TASK INPUTS:
[Start of section]

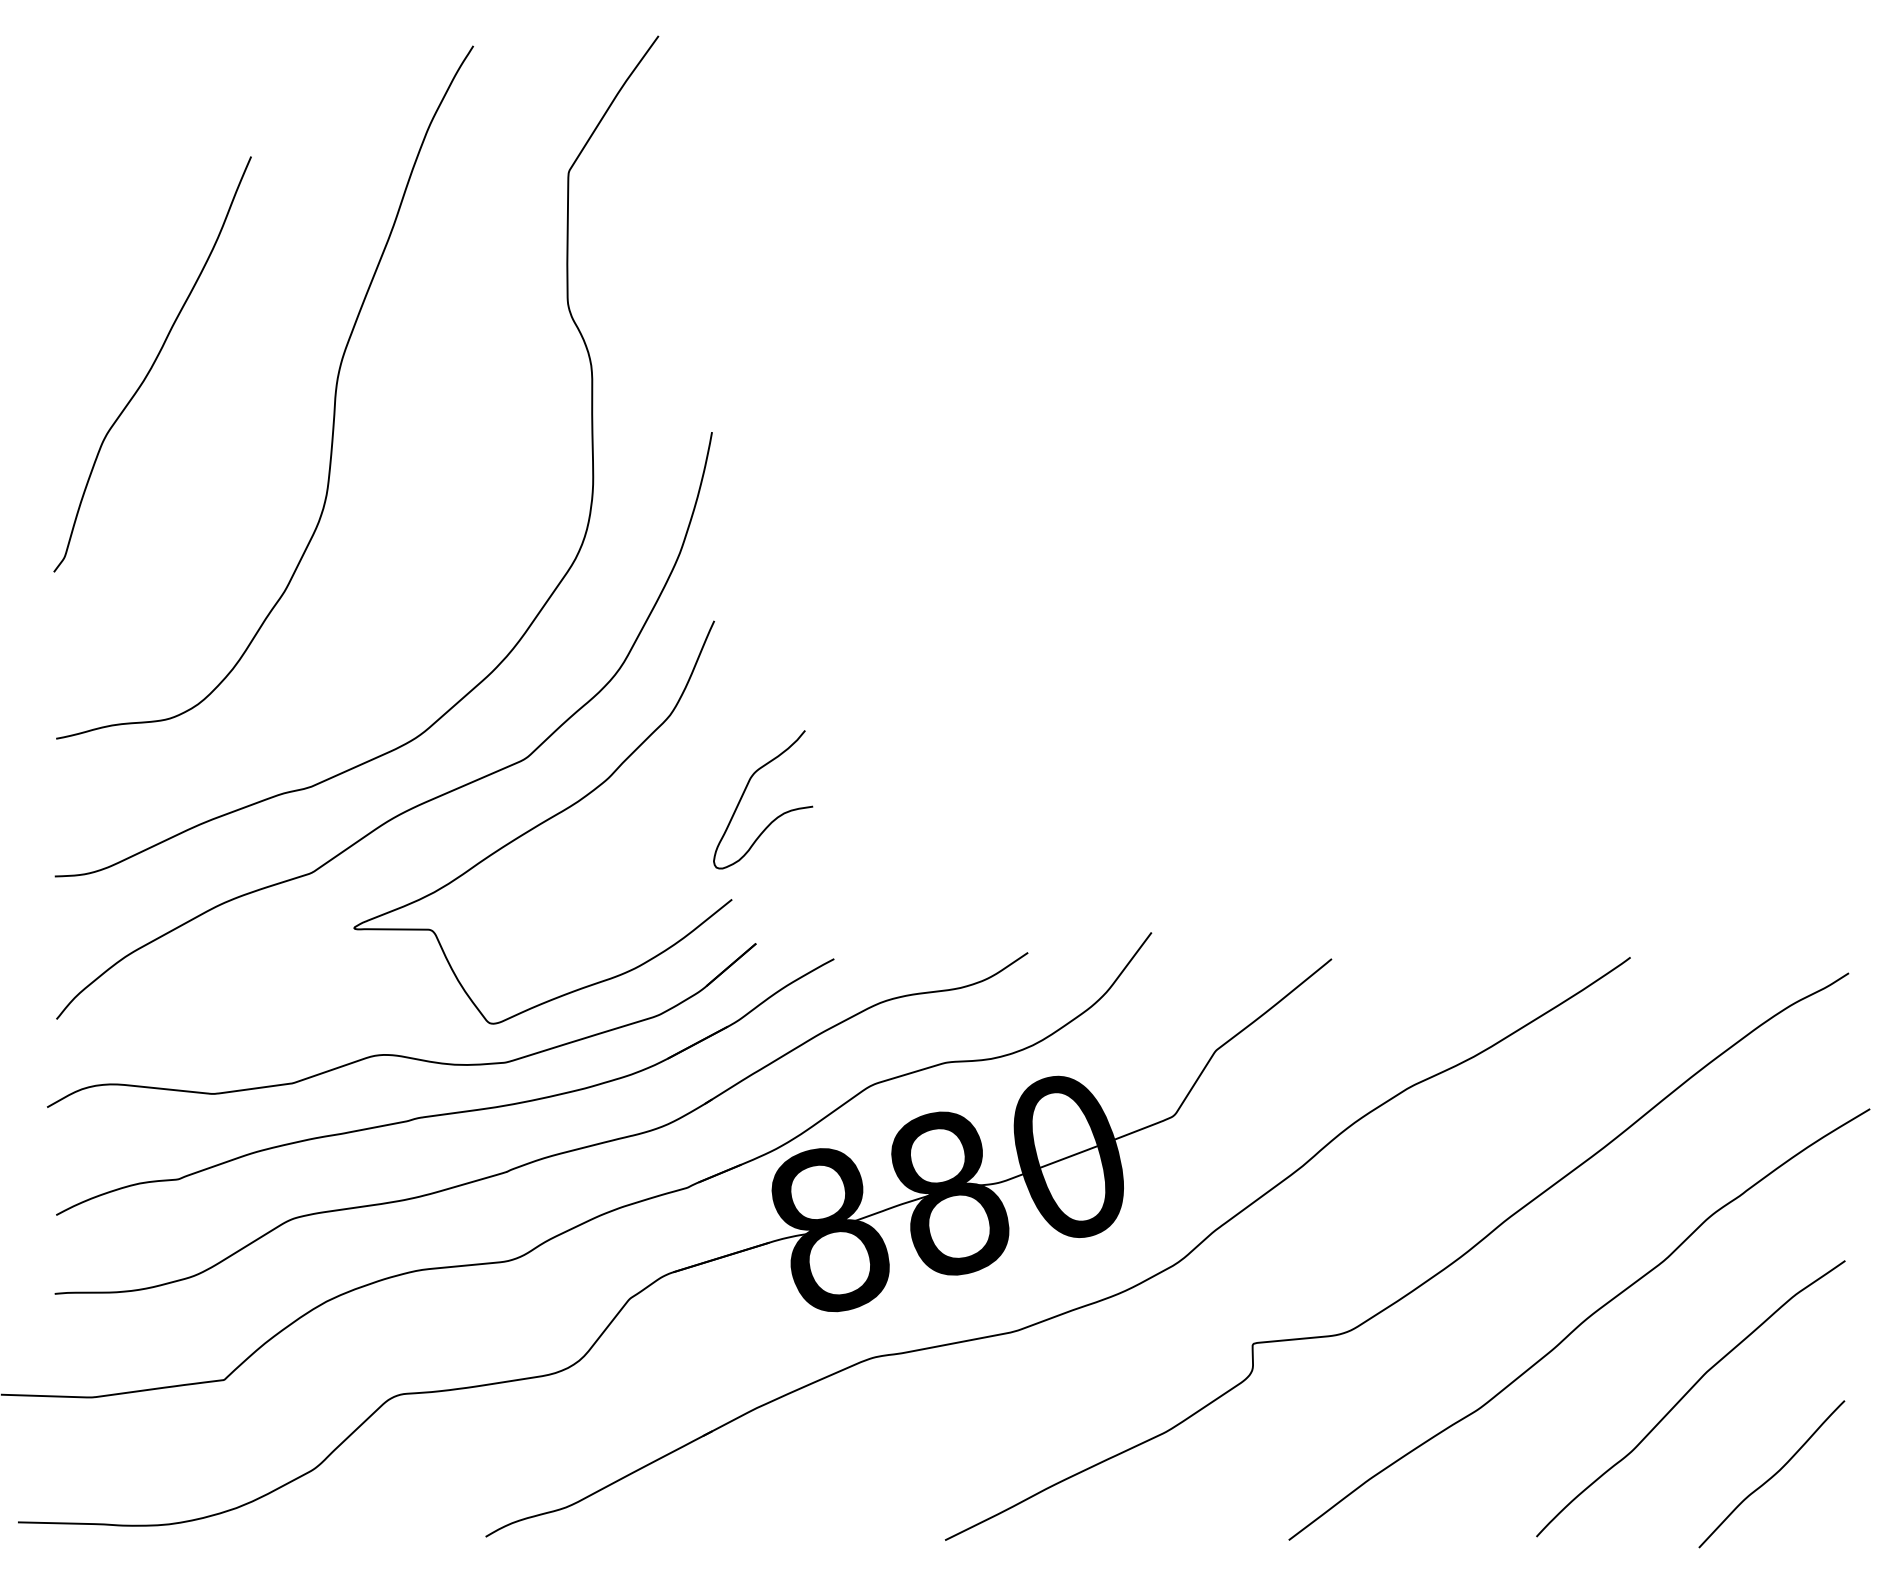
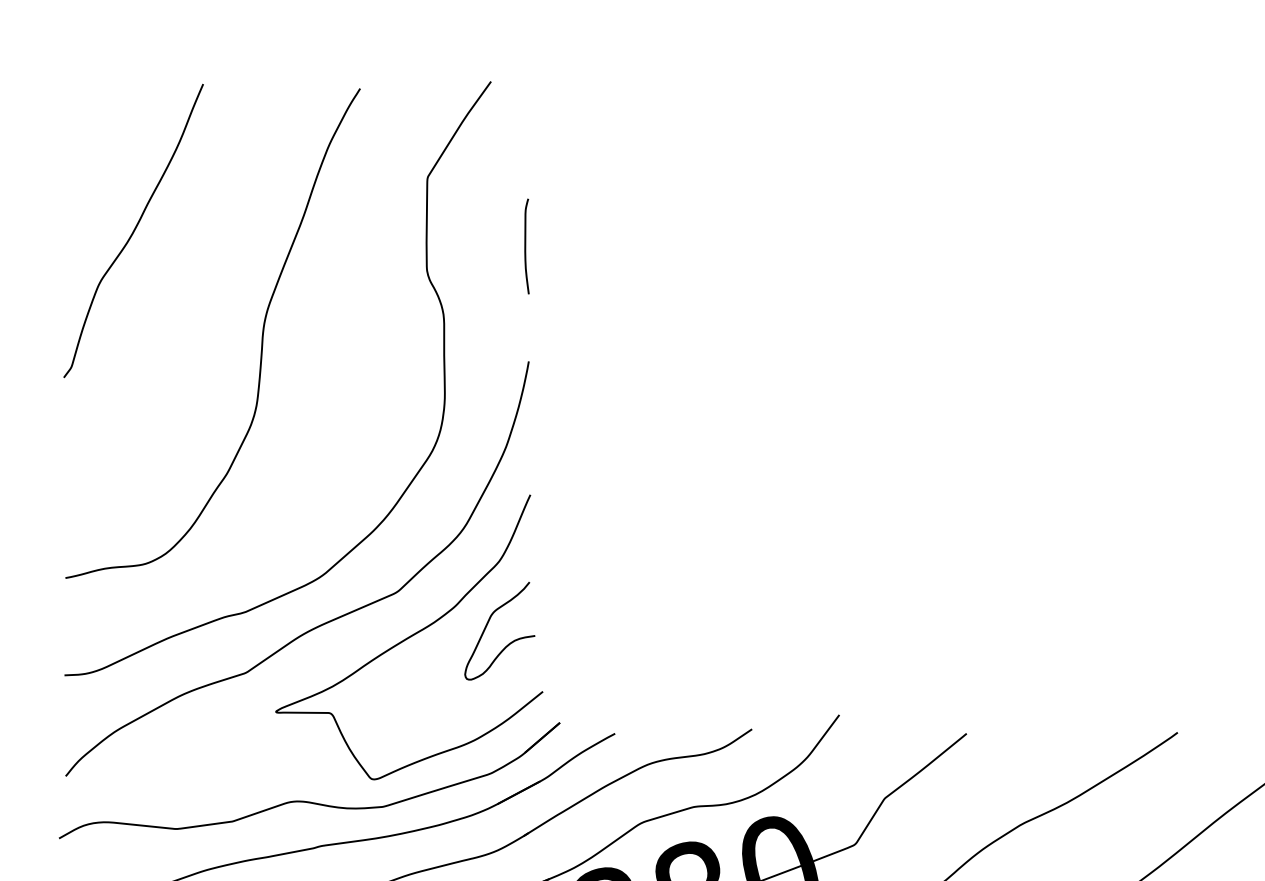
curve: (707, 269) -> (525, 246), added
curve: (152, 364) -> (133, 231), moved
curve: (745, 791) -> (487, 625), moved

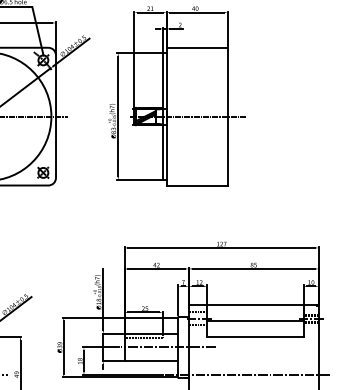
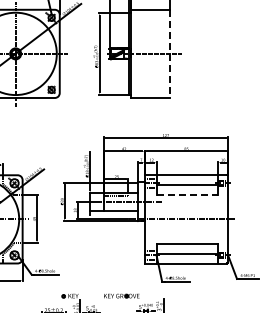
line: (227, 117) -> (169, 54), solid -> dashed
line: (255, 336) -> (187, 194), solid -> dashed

[End of section]

Your task is to repeat the data above exactly while excluding the pictures.

RESPONSE:
curve: (707, 269) -> (525, 246), added
curve: (152, 364) -> (133, 231), moved
curve: (745, 791) -> (487, 625), moved

line: (227, 117) -> (169, 54), solid -> dashed
line: (255, 336) -> (187, 194), solid -> dashed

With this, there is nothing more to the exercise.